To help you compare, here are some relatively recent figures from my blog statistics. In April 2020 I had a total of 830 hits. My Facebook page had 44 fans. My Instagram profile reached 140 followers. And my Pinterest presence generated 105,357 impressions in April. And, of course I have a Twitter profile. On this profile I had about 1200 followers. Now some of the social media channels are only about one year old and those of the DIY blog are already 4. But we can clearly see here that the numbers are simply smaller. Strictly speaking, they only make up about 10% of what I achieved on the DIY blog in the comparison period. And this although I have not been active there for a year.

Having a DIY blog you won't have problems generating traffic. But successful humanities blogging is different. In this article, I tell you how and why. #Blogging #academicBlog #ScienceCommunication

Three indicators of successful humanities blogging

Now at the latest you’re probably wondering how on earth I can call this blog successful. Quite simply, it is because of the quality. What I mean is, the quality of the readers, so for example of you! I don’t have that many readers here, but I do have exactly the ones I want. I notice this especially when someone replies to a newsletter, sends me a PN on some channel or simply addresses me in real life, e.g. at a conference and tells me to have read my blog. In this way, I have been able to have incredibly nice conversations in the first year after the relaunch and reorientation of this blog on May 1, 2019. So if you have a humanities blog yourself, your primary blog goal could be to get to know your readers and exchange ideas with them.

community, links and now and then a little surprise

If your community considers your content to be so valuable that they like to share it, this is another great success. For me it starts for example on Twitter, when for example big accounts like the one of the university library Hamburg or colleagues I appreciate share a tweet of mine with a link to the blog. Social media are often fast-moving and a shared tweet may quickly attract attention and let it fade away just as quickly.

That’s why the next step for me is reached when someone shares my blog not only there, but also on their own website, portal or learning platform of their own institution. This year I was happy about a link on the portal digitale-Lehre-Germanistik of the MWW research association and about some links in Uni-Moodles. How can you recognize such links? Well, they will appear in your statistics as referral traffic. So a second good and realistic indicator for successful humanities blogging can be the sharing and linking of content by colleagues and institutions that you particularly appreciate.

And then sometimes something unexpected can happen. For example, in the first year after the relaunch of my blog, an editor from Deutschlandradio Kultur, a German radio station specialized on cultural subjects, called me and asked me for an interview. That was of course an extremely nice blogger moment. And such moments are of course also a success and can bring your blog quite a bit forward.

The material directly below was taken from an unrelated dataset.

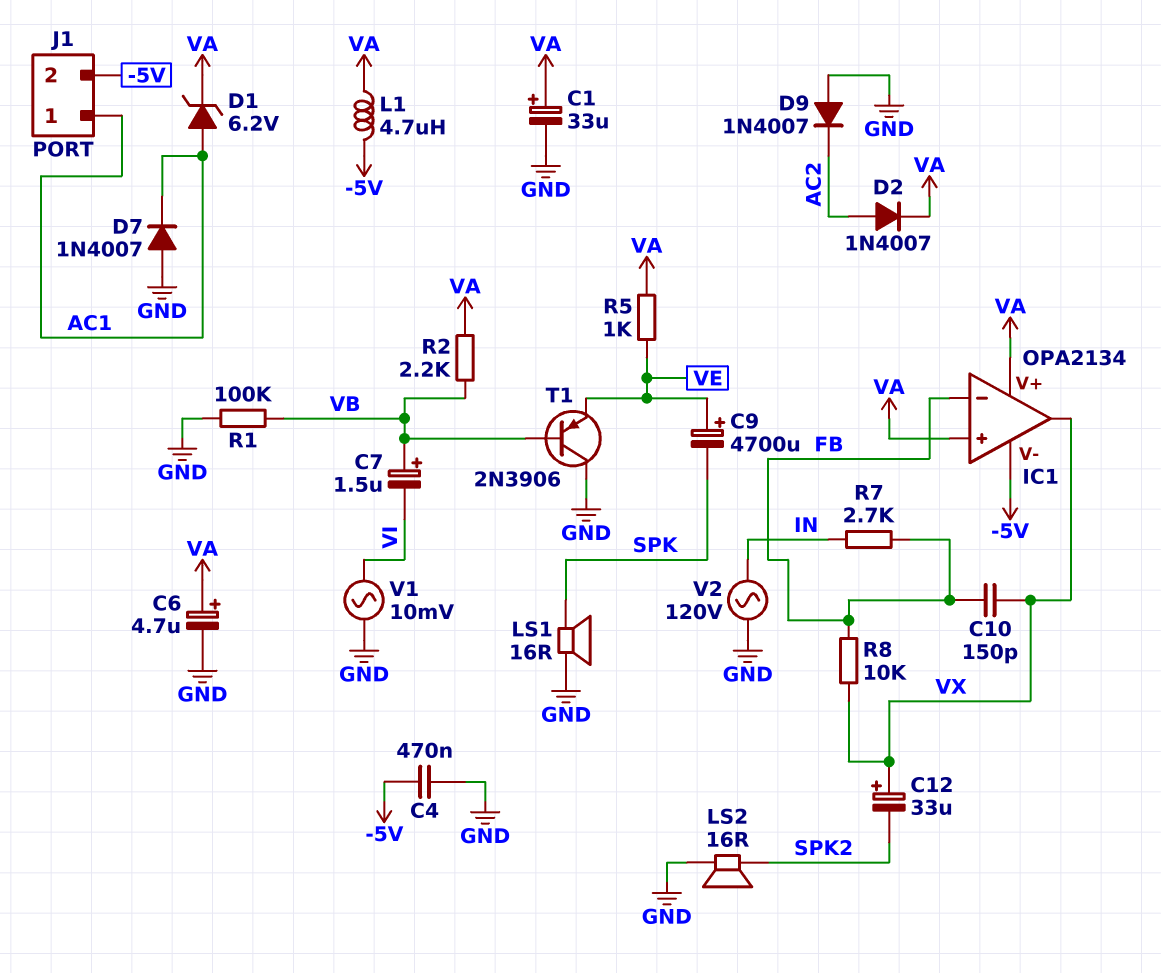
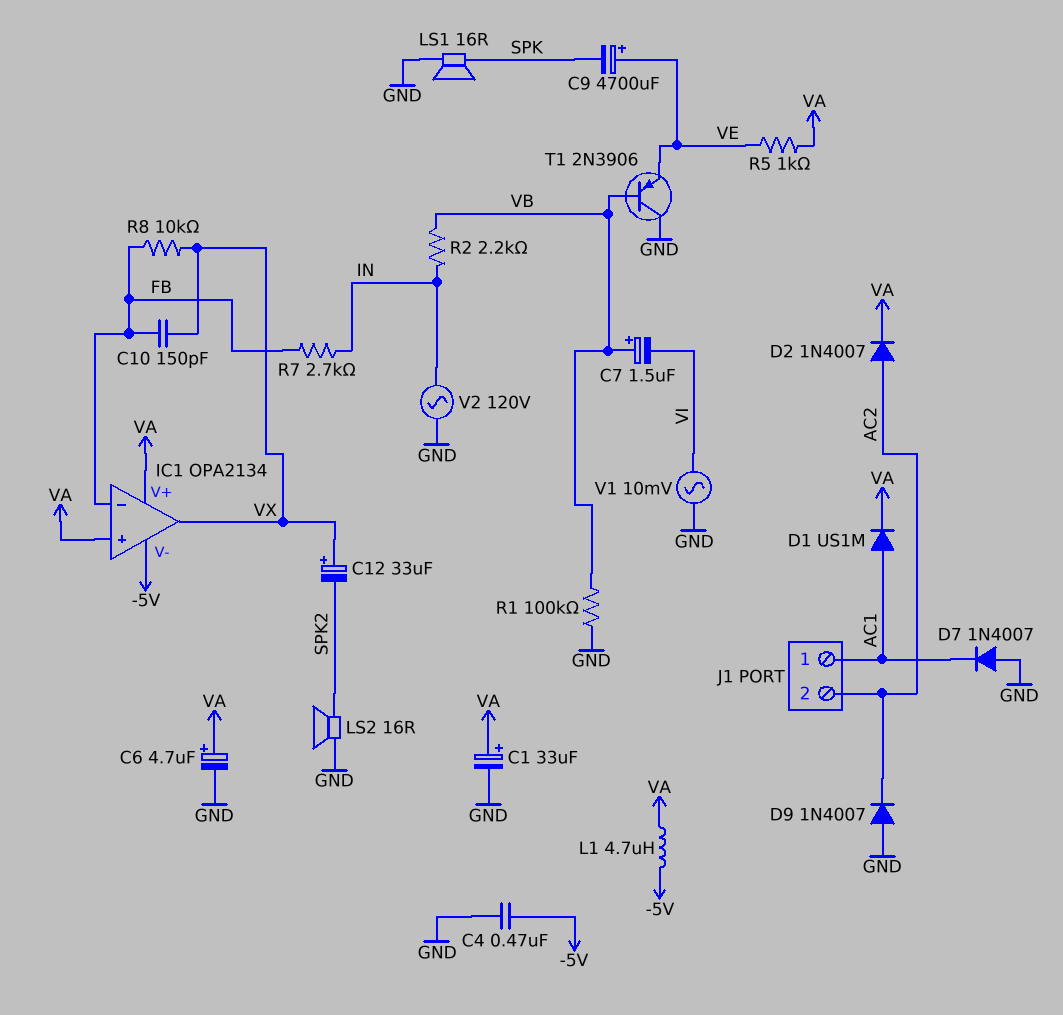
D1: zener 6.2V (A AC1, K VA) -> diode US1M (A AC1, K VA)
J1 pin 2: -5V -> AC2
R2: 2.2k (VA, VB) -> 2.2k (IN, VB)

Three realistic blog goals for your humanities blog

To summarize this again briefly and concisely, here are three measurable success indicators for your humanities blog:

  1. exchange with your community: mails, PNs, chatting with colleagues in real life about your blog,
  2. links from other bloggers and on pages of projects/institutions you appreciate: “referral traffic” in your statistics
  3. situations that make you think “yeah, it was worth it”: surprising, unexpected and always in a different form, these moments will come around the corner and overwhelm you, that’s for sure.

Make a virtue out of necessity

So instead of getting frustrated by the fact that you reach far less than 1000, 500 or even 100 readers a day, you should think carefully about what you want to achieve with your blog and how you can measure it. You can set ambitious goals, but choose those that you can achieve as a humanities blogger. Because goals will carry you through your blogger’s everyday life and achieving them will take you much further!